None of this accounts for the fact that film has little to no representation, either in front of or behind the camera, for individuals who do not adhere to the gender binary, leaving 1.2 million Americans out of this conversation. GLAAD’s Studio Responsibility Index concluded that there were zero transgender or non-binary characters in the major studio films released.

The most direct solution — besides reeducating male viewers to be satisfied with films that do not belittle women — to even begin to tackle this systemic problem, is hiring more diverse people to create action films. Allow women seats at the table to create provoking plots and have fully formed, badass female characters — I know, I might be getting a little too ambitious here. 

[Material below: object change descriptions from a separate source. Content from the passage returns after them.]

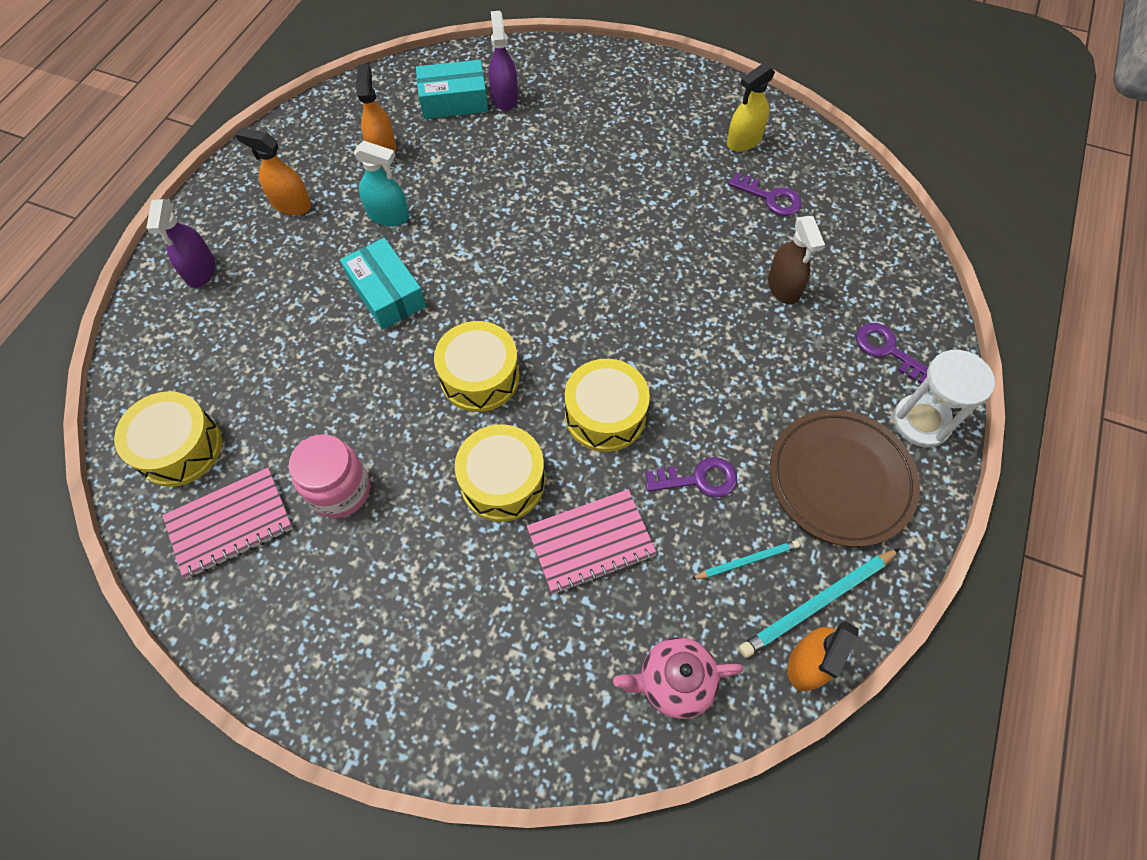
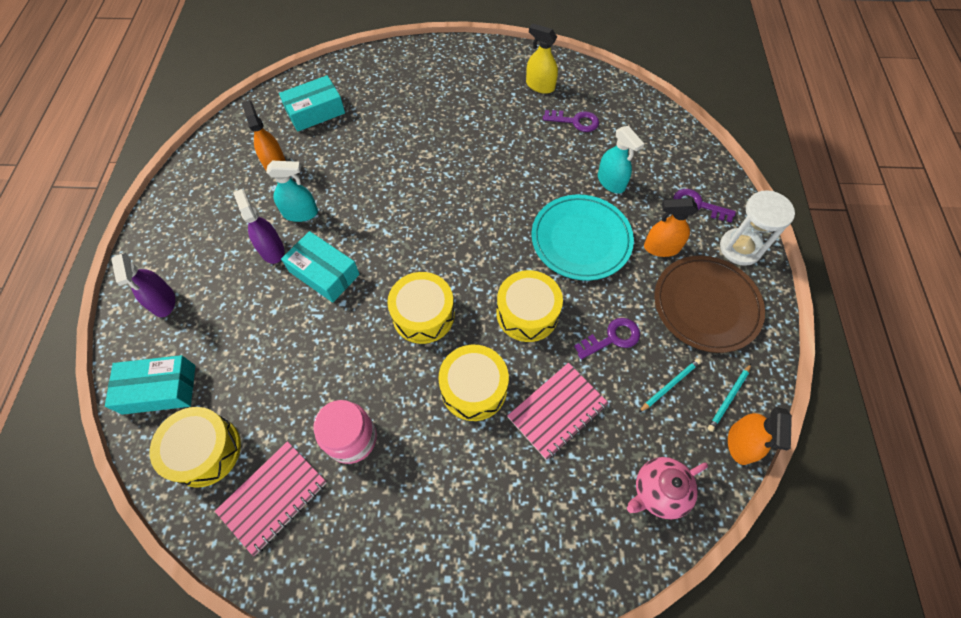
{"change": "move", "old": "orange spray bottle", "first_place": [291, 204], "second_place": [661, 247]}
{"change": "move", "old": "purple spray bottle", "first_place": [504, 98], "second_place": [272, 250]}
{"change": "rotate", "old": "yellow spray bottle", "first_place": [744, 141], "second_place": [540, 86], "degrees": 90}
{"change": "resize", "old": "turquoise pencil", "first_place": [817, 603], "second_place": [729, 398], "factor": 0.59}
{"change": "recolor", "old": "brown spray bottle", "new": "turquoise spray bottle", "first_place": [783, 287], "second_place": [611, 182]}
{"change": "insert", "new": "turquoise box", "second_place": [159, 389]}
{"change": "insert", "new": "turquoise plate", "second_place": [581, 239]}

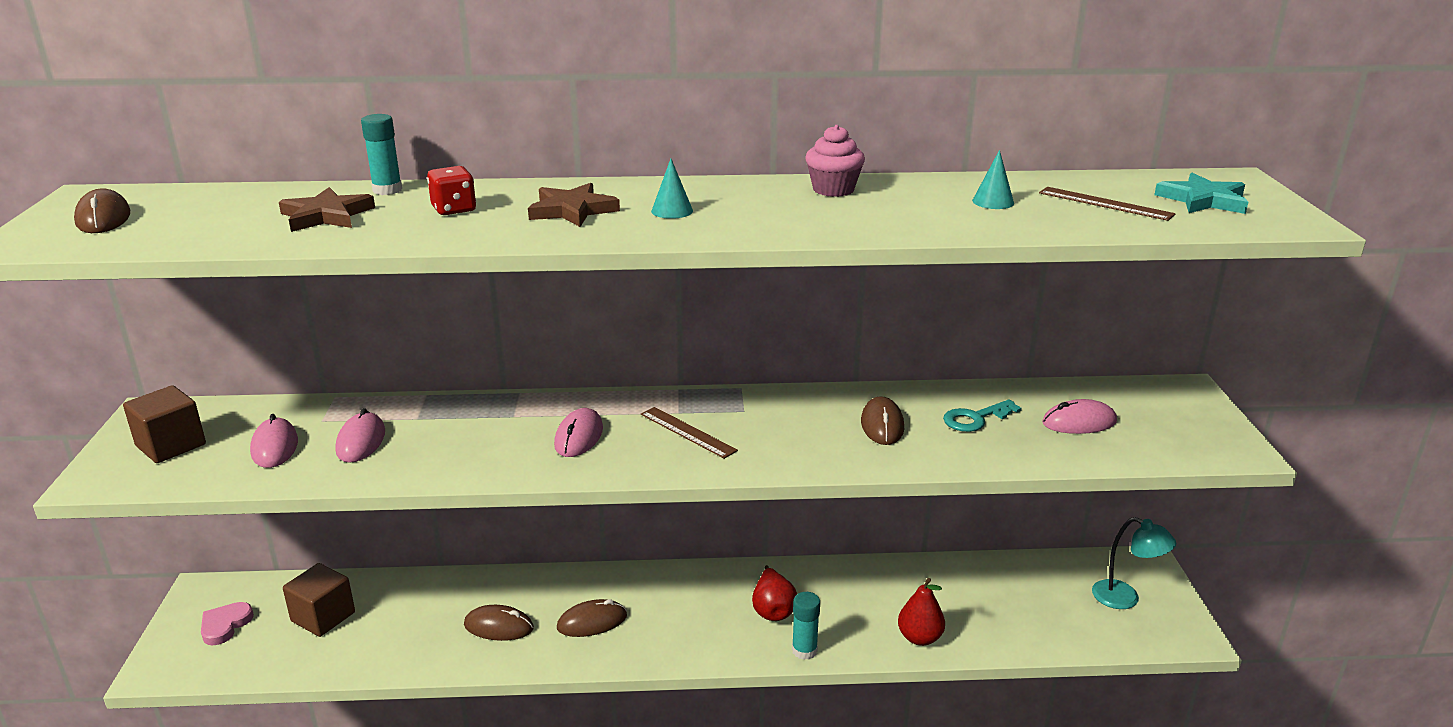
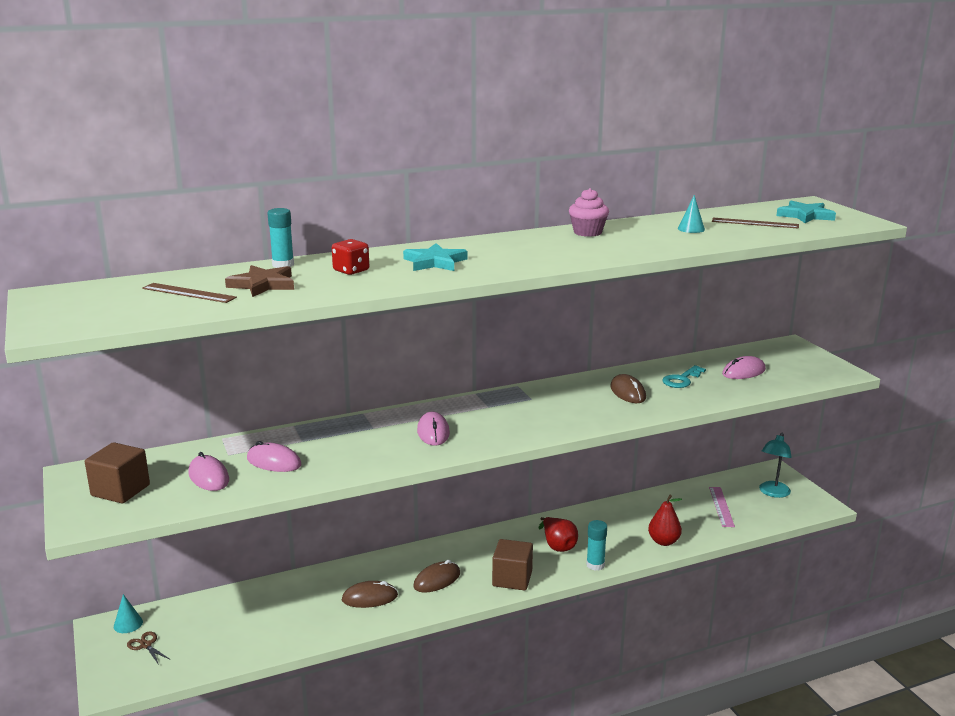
{"change": "delete", "old": "brown mouse", "first_place": [103, 218]}
{"change": "replace", "old": "pink heart", "new": "brown scissors", "first_place": [225, 625], "second_place": [146, 645]}
{"change": "move", "old": "brown cube", "first_place": [323, 617], "second_place": [512, 579]}
{"change": "rotate", "old": "pink mouse", "first_place": [361, 441], "second_place": [274, 462], "degrees": -45}
{"change": "recolor", "old": "brown star", "new": "turquoise star", "first_place": [572, 210], "second_place": [435, 262]}
{"change": "move", "old": "brown ruler", "first_place": [687, 432], "second_place": [188, 293]}
{"change": "move", "old": "turquoise cone", "first_place": [672, 211], "second_place": [128, 624]}
{"change": "rotate", "old": "turquoise lamp", "first_place": [1125, 598], "second_place": [773, 493], "degrees": 105}
{"change": "insert", "new": "pink ruler", "second_place": [721, 506]}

Having women direct, write and produce these stories drastically changes the way female characters are depicted. Looking at the evolution of the Marvel Cinematic Universe (MCU) character Black Widow shows the stark contrast between when a project involving the character is spearheaded by a woman or a man. Black Widow entered the MCU in 2010 with the film “Iron Man 2.” From 2010 to 2019 Black Widow was in eight MCU feature films, all of which were solely written and directed by men. In these projects the character is consistently one-dimensional, objectified and sexualized. In 2021 Black Widow was given her own solo film “Black Widow” which, despite being written by men, was directed by Cate Shortland. The touch of a female director allowed for excellent character development, Black Widow maintaining agency, and no inherent objectification — well aside from the character’s leather jumpsuit uniform. 

Even though there is clearly a large percentage of women who love to watch action films as they currently are — sexism and objectification included — that doesn’t mean that the genre should remain static.